The legislative Council for the Affairs of the Province of Quebec, with its subset Executive Council cabinet, was continued and reinforced by the establishment of freeholder-elected legislative assemblies. These elected assemblies led to a form of representative government in both colonies; the Province of Quebec had not previously had a legislative assembly.

The Constitutional Act attempted to create an established church by forming the clergy reserves, that is, grants of land reserved for the support of the (Protestant) Church of England. Income from the lease or sale of these reserves, which constituted one-seventh of the territory of Upper and Lower Canada, from 1791 went exclusively to the Church of England and, from 1824 on in a complex ratio, the (Presbyterian) Church of Scotland. These reserves created many difficulties in later years, making economic development difficult and creating resentment against the Anglican church, the Family Compact, and the Château Clique, although it did eventually lead to the growth of an Ottawa neighbourhood known as The Glebe. The act was problematic for both English and French speakers; the French Canadians and the Roman Catholic church in Quebec felt they might be overshadowed by Loyalist settlements and increased rights for Protestants, while the new English-speaking settlers felt the French still had too much power. However, both groups preferred the act and the institutions it created to the Quebec Act which it replaced.

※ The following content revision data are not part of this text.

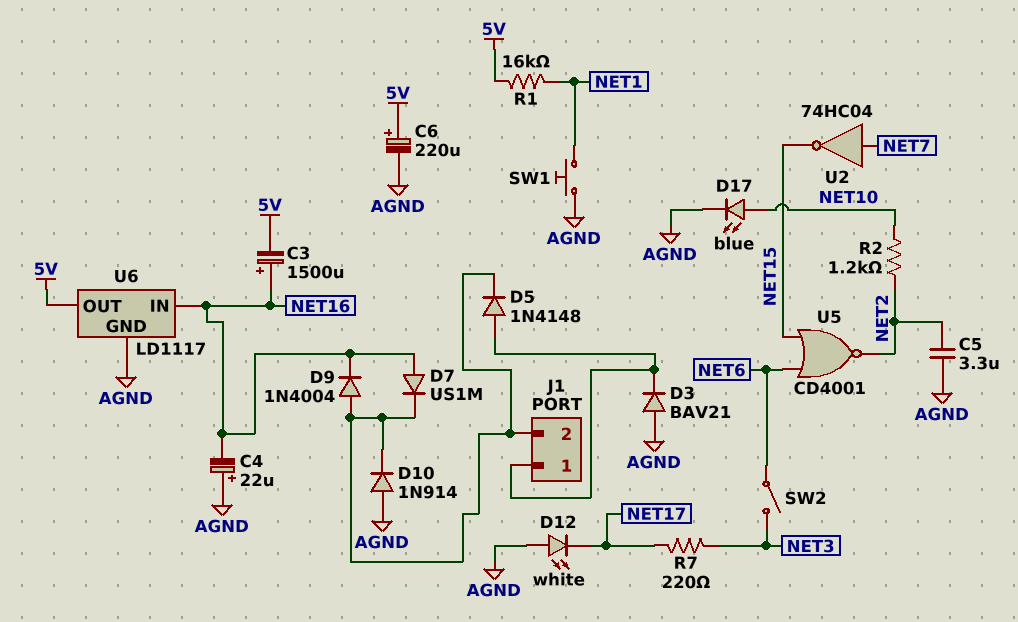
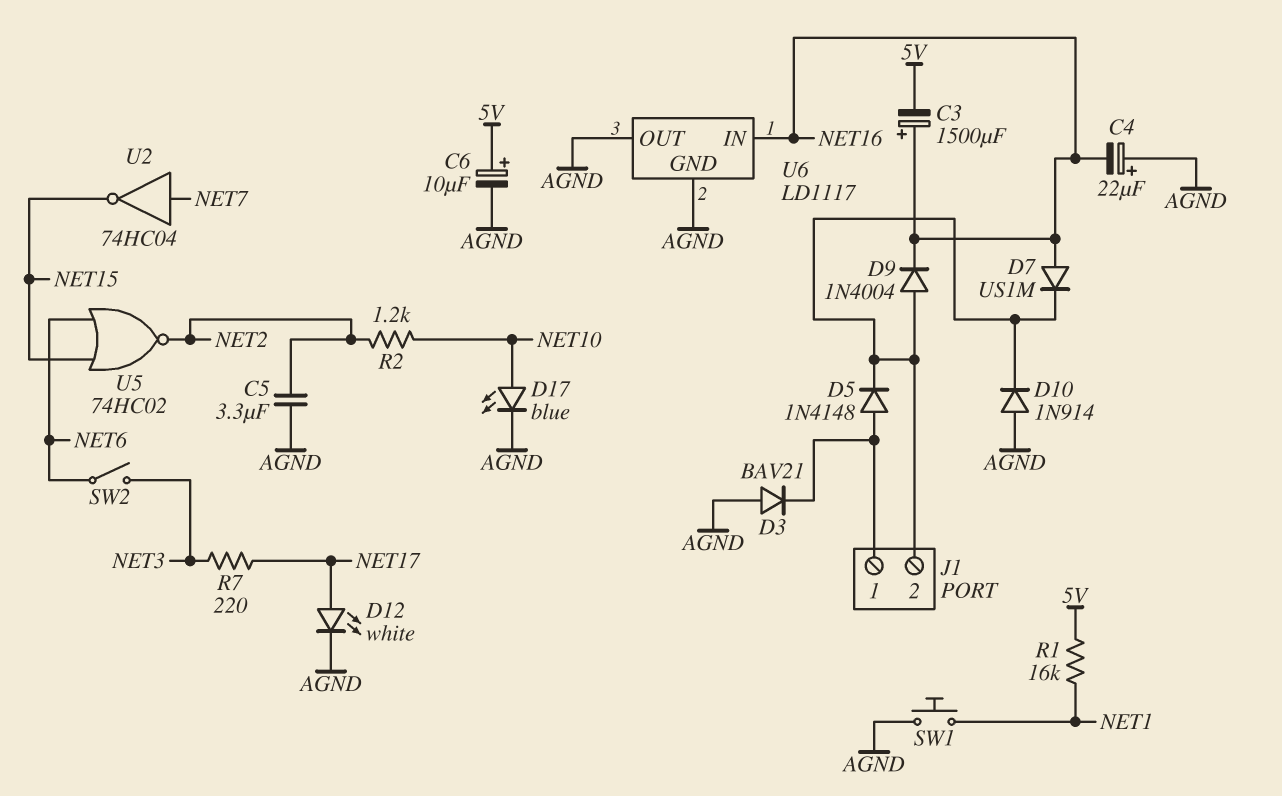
C6: 220uF (plus 5V, minus AGND) -> 10uF (plus 5V, minus AGND)
D12: LED white (A AGND, K NET17) -> LED white (A NET17, K AGND)
U5: NOR CD4001 (in NET6, in NET15, out NET2) -> NOR 74HC02 (in NET6, in NET15, out NET2)
U6 pin OUT: 5V -> AGND

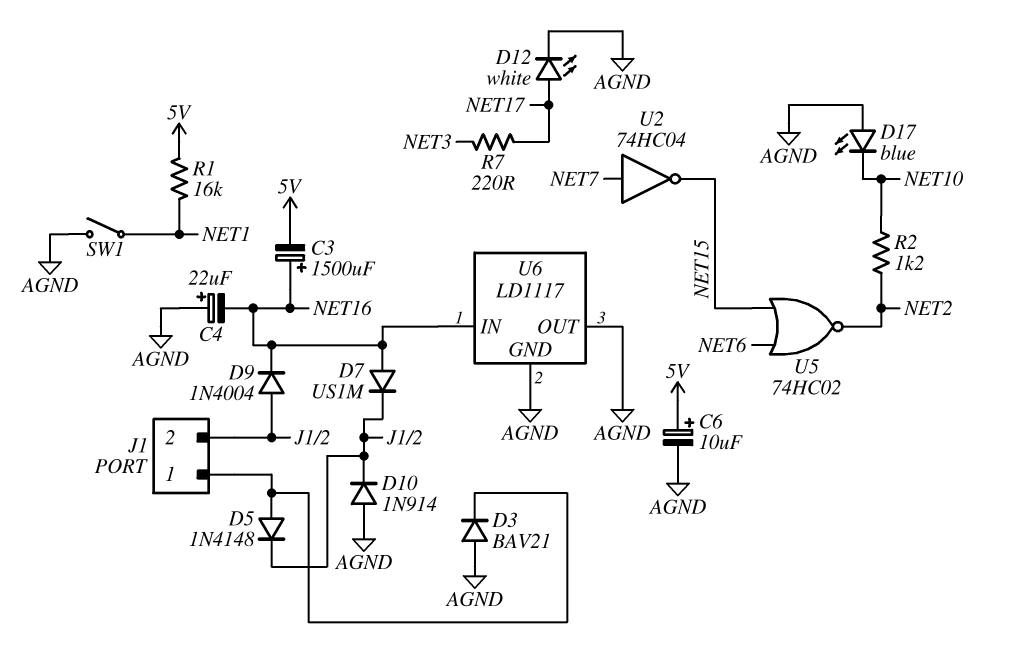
C5: 3.3uF (AGND, NET2) -> none
D17: LED blue (A NET10, K AGND) -> LED blue (A AGND, K NET10)
SW1: button (AGND, NET1) -> switch (AGND, NET1)
SW2: switch (NET3, NET6) -> none

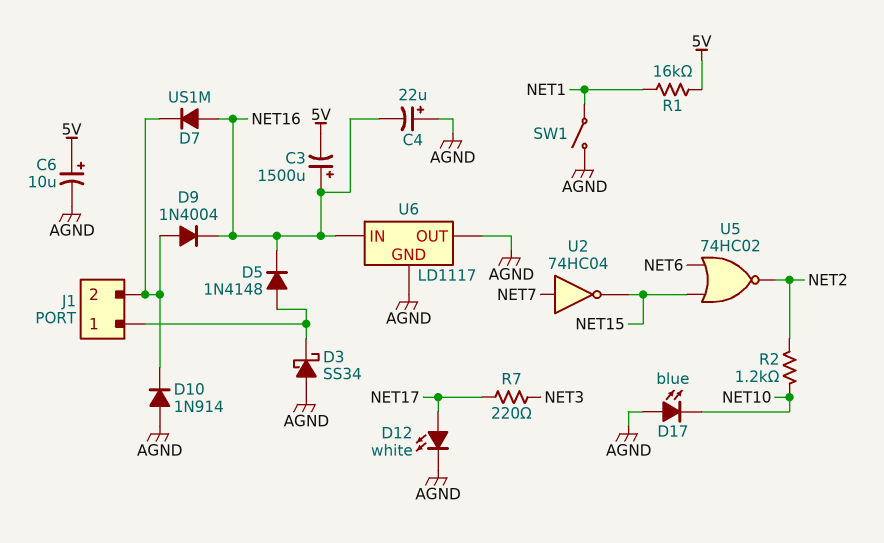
D3: diode BAV21 (A AGND, K J1/1) -> schottky SS34 (A AGND, K J1/1)
D5: diode 1N4148 (A J1/1, K J1/2) -> diode 1N4148 (A J1/1, K NET16)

The Act of 1791 is often seen as a watershed in the development of French Canadian nationalism as it provided for a province (Lower Canada) which the French considered to be their own, separate from English-speaking Upper Canada. The disjuncture between this French-Canadian ideal of Lower Canada as a distinct, national homeland and the reality of continued Anglo-Canadian political and economic dominance of the province after 1791 led to discontent and a desire for reform among various segments of the French Canadian populace. The frustration of the French over the nature of Lower Canadian political and economic life in "their" province eventually helped fuel the Lower Canada Rebellion of 1837–38.

Gallery

Constitutional Act 1791.pdf

One photostatted page of the text of the 1791 Act.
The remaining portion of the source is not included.